Qualche giorno fa siamo stati testimoni involontari di una lite coniugale, per motivi di gelosia, scaturita da un non linguisticamente inopportuno.
Un nostro carissimo amico, in occasione dell’anniversario del suo matrimonio, aveva regalato alla moglie un bellissimo mazzo di rose accompagnato con un biglietto sul quale aveva scritto: «Amore mio adorato, in questo fausto giorno non posso non rinnovarti, senza gioia, la mia promessa d’amore e rammentarti, ancora una volta, che non posso non amare che te, solo te».
Il nostro amico mai avrebbe potuto immaginare che le sue parole d’amore avrebbero trasformato quel fausto giorno in un giorno... infausto: con il suo biglietto comunicava alla moglie che l’amore per lei lo lasciva indifferente e, cosa ancora più grave, le comunicava il suo tradimento o, per lo meno, l’intenzione di tradirla.
Sì, questa era la corretta interpretazione del biglietto e la moglie, ben ferrata in lingua – al contrario del marito – si era giustamente risentita. In lingua italiana due non affermano: la frase non posso non rinnovarti senza gioia suona, quindi, ti rinnovo senza gioia.

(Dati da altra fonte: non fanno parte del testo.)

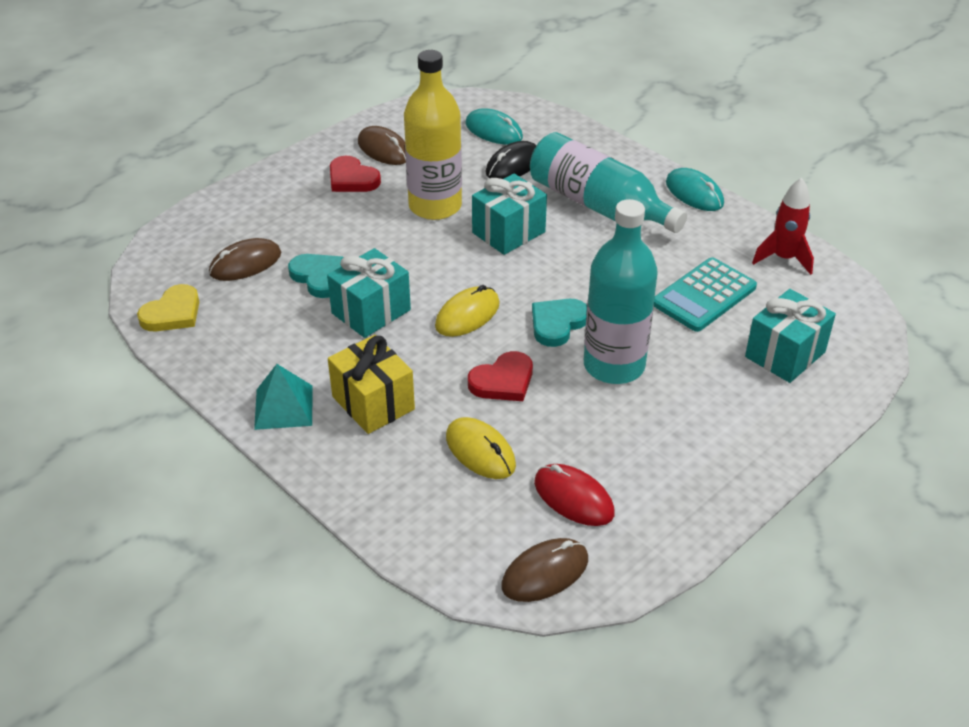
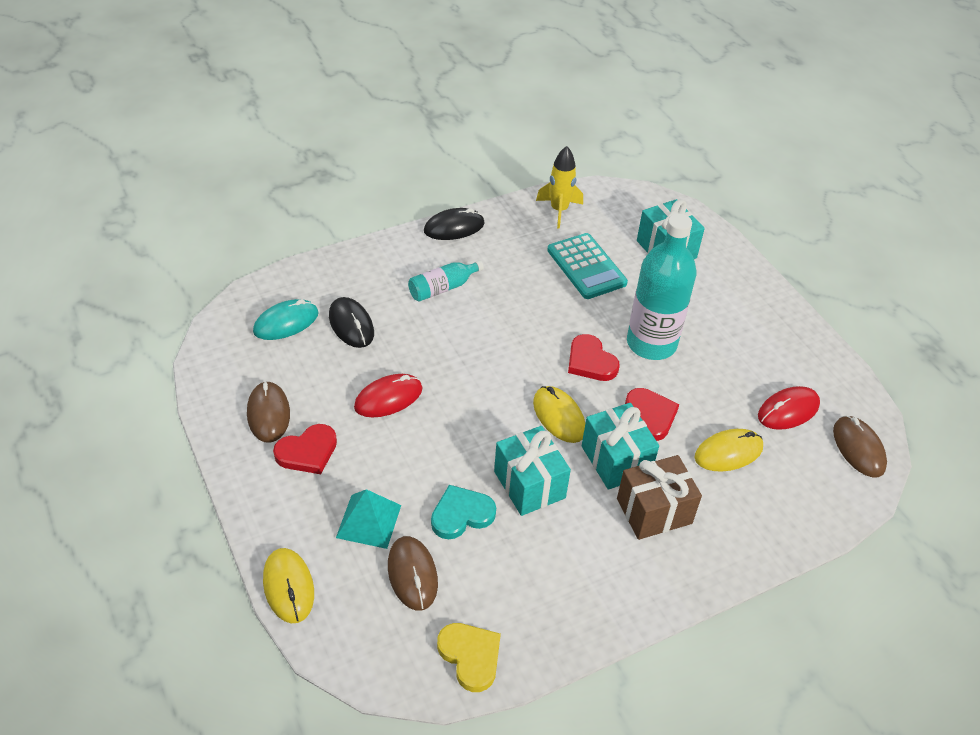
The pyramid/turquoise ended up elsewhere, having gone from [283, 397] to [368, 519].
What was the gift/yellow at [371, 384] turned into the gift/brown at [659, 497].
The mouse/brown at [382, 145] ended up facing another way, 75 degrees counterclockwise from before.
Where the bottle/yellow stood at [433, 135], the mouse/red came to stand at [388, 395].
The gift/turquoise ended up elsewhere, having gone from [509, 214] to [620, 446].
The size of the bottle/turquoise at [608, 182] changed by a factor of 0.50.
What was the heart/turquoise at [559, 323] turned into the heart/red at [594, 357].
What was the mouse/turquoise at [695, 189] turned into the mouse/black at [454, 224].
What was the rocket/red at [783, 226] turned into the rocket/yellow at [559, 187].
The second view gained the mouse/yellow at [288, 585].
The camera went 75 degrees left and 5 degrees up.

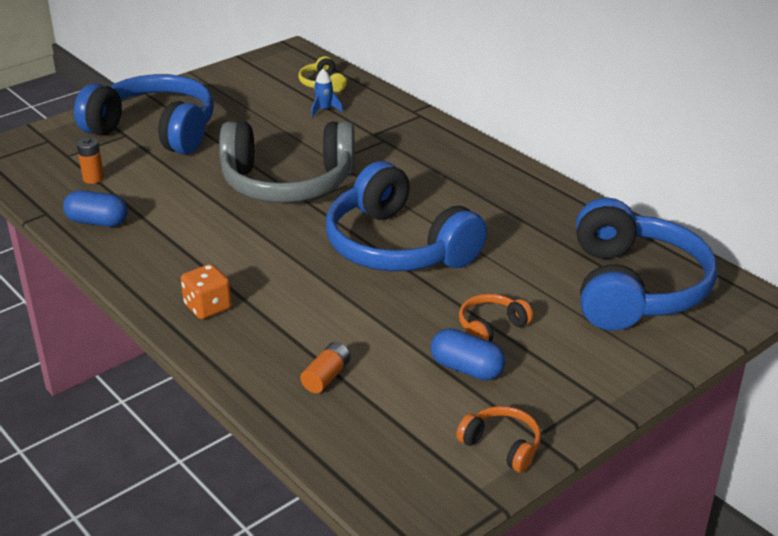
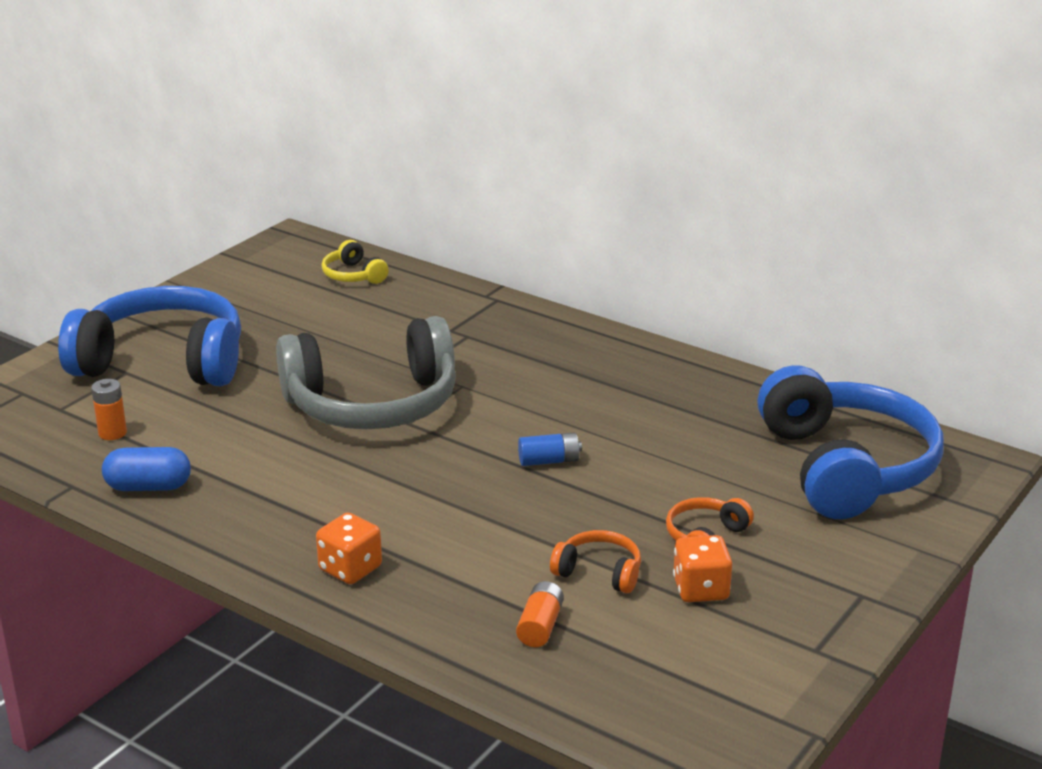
The second view lost the rocket/blue at [327, 93].
Where the headphones/blue stood at [406, 216], the battery/blue came to stand at [550, 449].
Where the capsule/blue stood at [468, 354], the dice/orange came to stand at [702, 568].
The headphones/orange ended up elsewhere, having gone from [498, 439] to [595, 561].
The camera went 15 degrees left and 5 degrees down.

Il nostro amico, se fosse stato bene attento ai problemi di lingua, avrebbe dovuto sostituire il senza con il con: «non posso non rinnovarti (quindi: ti rinnovo), con gioia, la mia promessa d’amore». Si presti molta attenzione, dunque, al trabocchetto della doppia negazione: molti scrittori, per non parlare dei nostri politici, amano infarcire i loro scritti e discorsi di una serie di non che rendono di difficile comprensione il tutto, quando, addirittura, non stravolgono completamente il senso del discorso, come nel caso in questione.
Il non non sempre è pleonastico (cioè grammaticalmente superfluo) e colui che ascolta o legge non deve necessariamente essere fornito di calcolatrice per fare il conto delle negazioni e stabilire, così, se la frase è negativa o affermativa. È questione di stile e, perché no? di educazione, diamine!
Lasciamo, quindi, ai politici la responsabilità dei loro troppi non anche perché – prendendo in prestito un anacoluto manzoniano – è il loro mestiere non essere mai chiari. Noi, da comuni mortali, cerchiamo di esprimerci il più chiaramente possibile al fine di non incorrere nell’incidente linguistico di cui è stato vittima – ancora una volta – il nostro amico.
La frase della missiva non posso non amare che te suona, infatti, non posso amare solo te. Nella frase incriminata oltre ai due non c’è anche il che restrittivo o eccettuativo che cancella il secondo non e significa solamente: alla luce delle norme grammaticali, per tanto, la frase suona «non posso amare solamente te».
Avrebbe dovuto scrivere, il nostro amico, non amo che te; cioè non amo nessuno eccetto te (il che restrittivo, infatti, cancellando il non fa suonare la frase così: amo solamente te).